Since Ruby 2.0 we can use \\K
which removes any text matched before it from the returned match.从 Ruby 2.0 开始,我们可以使用
\\K
从返回的匹配中删除在它之前匹配的任何文本。 Combine with a greedy operator and you get this:结合贪婪的运算符,你会得到这个:
'abc123abc123'.sub(/.*\Kabc/, 'ABC')
#=> "abc123ABC123"
This is about 1.4 times faster than using capturing groups as Hirurg103 suggested, but that speed comes at the cost of lowering readability by using a lesser-known pattern.这比 Hirurg103 建议的使用捕获组快大约 1.4 倍,但这种速度是以使用鲜为人知的模式降低可读性为代价的。
more info on \\K
: https://www.regular-expressions.info/keep.html关于
\\K
更多信息: https : //www.regular-expressions.info/keep.html
When searching in huge streams of data, using reverse
will definitively* lead to performance issues.在大量数据流中搜索时,使用
reverse
肯定会* 导致性能问题。 I use string.rpartition
*:我使用
string.rpartition
*:
sub_or_pattern = "!"
replacement = "?"
string = "hello!hello!hello"
array_of_pieces = string.rpartition sub_or_pattern
( array_of_pieces[(array_of_pieces.find_index sub_or_pattern)] = replacement ) rescue nil
p array_of_pieces.join
# "hello!hello?hello"
The same code must work with a string with no occurrences of sub_or_pattern
:相同的代码必须处理没有出现
sub_or_pattern
的字符串:
string = "hello_hello_hello"
# ...
# "hello_hello_hello"
* rpartition
uses rb_str_subseq()
internally. *
rpartition
内部使用rb_str_subseq()
。 I didn't check if that function returns a copy of the string, but I think it preserves the chunk of memory used by that part of the string.我没有检查该函数是否返回字符串的副本,但我认为它保留了该字符串部分使用的内存块。
reverse
uses rb_enc_cr_str_copy_for_substr()
, which suggests that copies are done all the time -- although maybe in the future a smarter String
class may be implemented (having a flag reversed
set to true, and having all of its functions operating backwards when that is set), as of now, it is inefficient. reverse
使用rb_enc_cr_str_copy_for_substr()
,这表明副本一直rb_enc_cr_str_copy_for_substr()
——尽管将来可能会实现一个更智能的String
类(将一个标志reversed
设置为 true,并且在设置时使其所有功能向后运行),截至目前,它是低效的。
Moreover, Regex
patterns can't be simply reversed.此外,
Regex
模式不能简单地反转。 The question only asks for replacing the last occurrence of a sub-string, so, that's OK, but readers in the need of something more robust won't benefit from the most voted answer (as of this writing)这个问题只要求替换最后一次出现的子字符串,所以,没关系,但是需要更强大的东西的读者不会从投票最多的答案中受益(在撰写本文时)
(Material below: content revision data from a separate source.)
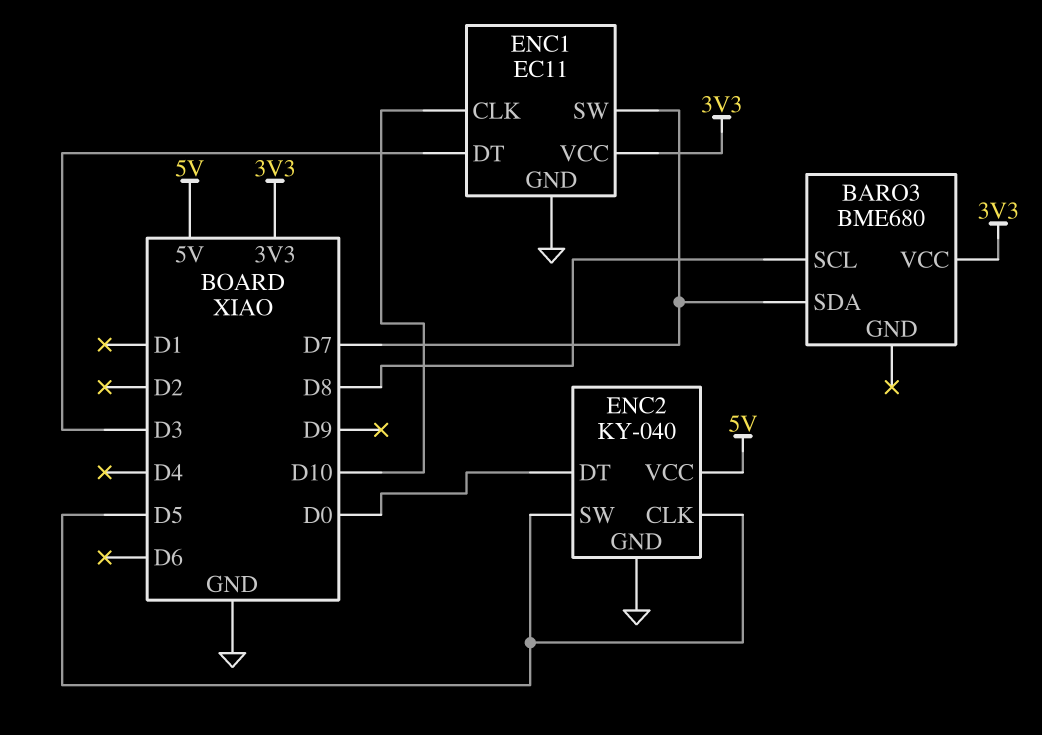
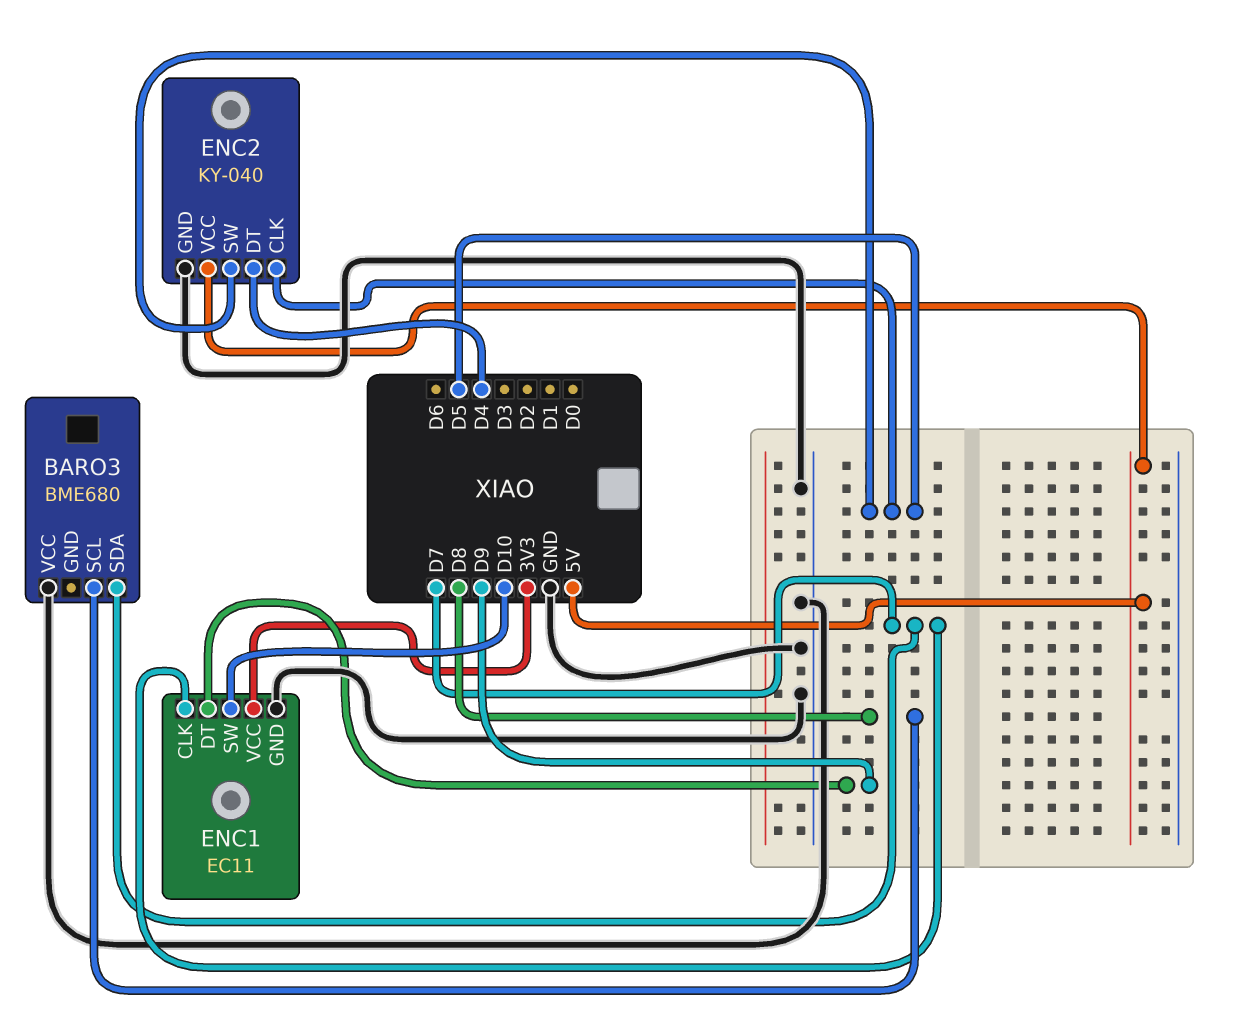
BARO3 pin VCC: 3V3 -> GND
ENC1 pin CLK: D10 -> D7
ENC1 pin DT: D3 -> D9
ENC1 pin SW: D7 -> D10
ENC2 pin DT: D0 -> D4

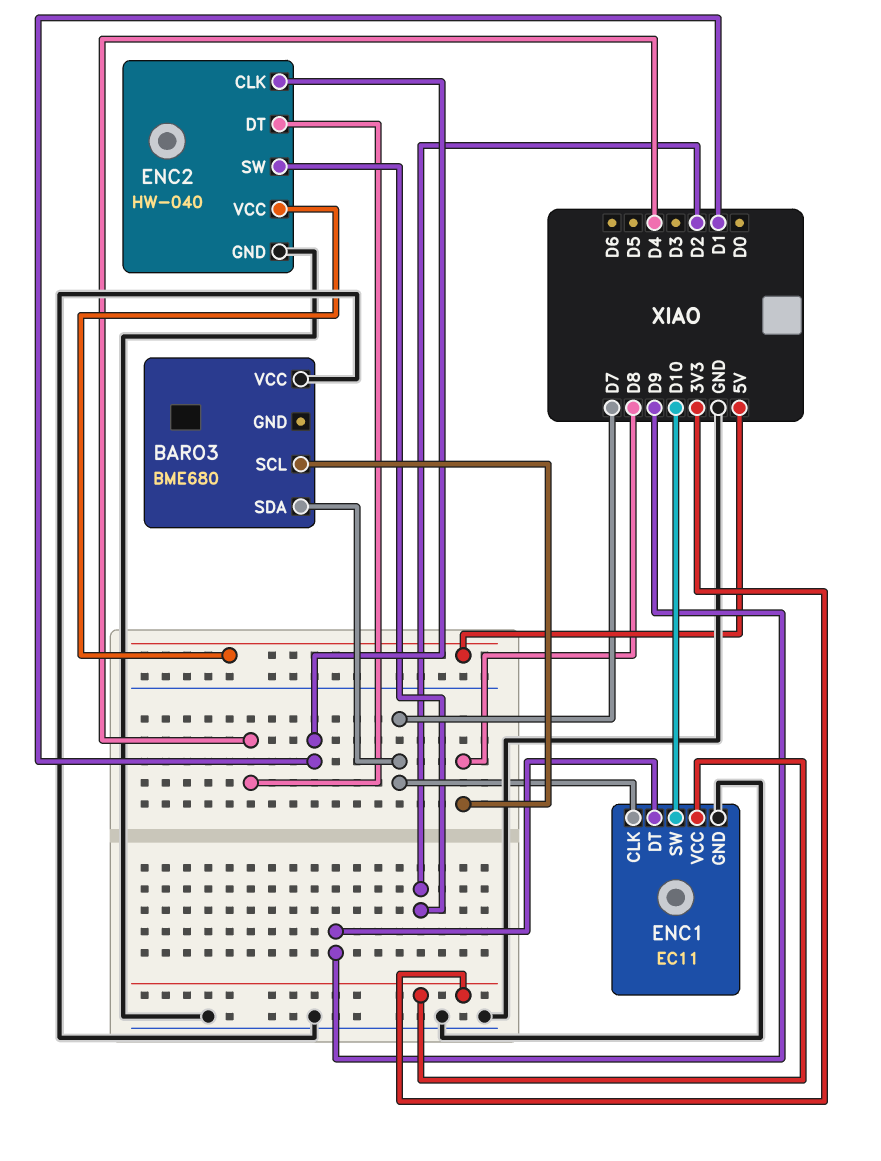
ENC2: KY-040 -> HW-040
ENC2 pin CLK: D5 -> D1
ENC2 pin SW: D5 -> D2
Here's another possible solution:这是另一种可能的解决方案:
>> s = "abc123abc123"
=> "abc123abc123"
>> s[s.rindex('abc')...(s.rindex('abc') + 'abc'.length)] = "ABC"
=> "ABC"
>> s
=> "abc123ABC123"
您可以使用String#sub和 greedy regexp .*
来实现这一点,如下所示:
'abc123abc123'.sub(/(.*)abc/, '\1ABC')
simple and efficient:简单高效:
s = "abc123abc123abc"
p = "123"
s.slice!(s.rindex(p), p.size)
s == "abc123abcabc"
string = "abc123abc123"
pattern = /abc/
replacement = "ABC"
matches = string.scan(pattern).length
index = 0
string.gsub(pattern) do |match|
index += 1
index == matches ? replacement : match
end
#=> abc123ABC123
I've used this handy helper method quite a bit:我经常使用这个方便的辅助方法:
def gsub_last(str, source, target)
return str unless str.include?(source)
top, middle, bottom = str.rpartition(source)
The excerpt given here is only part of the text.